Induction of REDD1 via AP-1 prevents oxidative stress-mediated injury in hepatocytes

Regulated in development and DNA damage responses 1 (REDD1) is an inducible gene in response to various stresses, which functions as a negative regulator of the mammalian target of rapamycin protein kinase in complex 1. In the present study, we identified the role of REDD1 under the oxidative stress-mediated hepatocyte injury and its regulatory mechanism. REDD1 protein was increased in H2O2 or tert-butylhydroperoxide (t-BHP)-treated hepatocytes· H2O2 also elevated REDD1 mRNA levels. This event was inhibited by antioxidants such as diphenyleneiodonium chloride, N-acetyl-L-cysteine, or butylated hydroxy anisole. Interestingly, we found that H2O2-mediated REDD1 induction was transcriptionally regulated by activator protein-1 (AP-1), and that overexpression of c-Jun increased REDD1 protein levels and REDD1 promoter-driven luciferase activity. Deletion of the putative AP-1 binding site in proximal region of the human REDD1 promoter significantly abolished REDD1 transactivation by c-Jun. A NF-E2-related factor 2 activator, tert-butylhydroquinone treatment also elevated REDD1 levels, but it was independent on NF-E2-related factor 2 activation. Furthermore, we observed that REDD1 overexpression attenuated H2O2 or t-BHP-derived reactive oxygen species formation as well as cytotoxicity. Conversely, siRNA against REDD1 aggravated t-BHP-induced reactive oxygen species generation and cell death. In addition, we showed that REDD1 was induced by in vitro or in vivo ischemia/reperfusion model.

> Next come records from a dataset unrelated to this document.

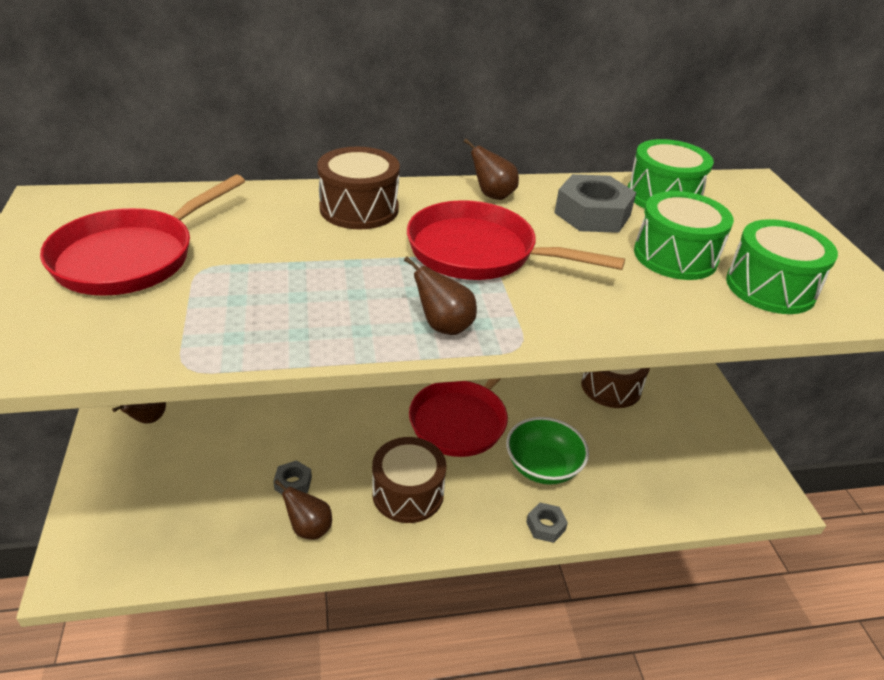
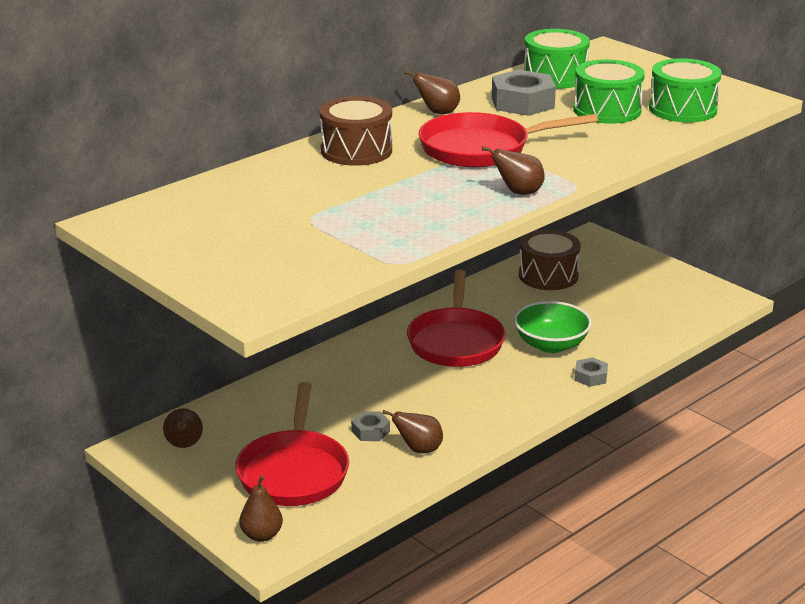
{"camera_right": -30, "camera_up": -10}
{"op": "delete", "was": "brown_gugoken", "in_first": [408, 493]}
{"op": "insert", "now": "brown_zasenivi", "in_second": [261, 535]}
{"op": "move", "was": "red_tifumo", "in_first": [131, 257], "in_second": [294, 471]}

Our results demonstrate that REDD1 induction by oxidative stress is mainly transcriptionally regulated by AP-1, and protects oxidative stress-mediated hepatocyte injury. These findings suggest REDD1 as a novel molecule that reduced susceptibility to oxidant-induced liver injury. [Display omitted] •REDD1 was enhanced in response to oxidative stress.•AP-1 site from − 644 to − 638 bp in human REDD1 was critical for gene expression.•REDD1 protects cells against ROS in hepatocytes.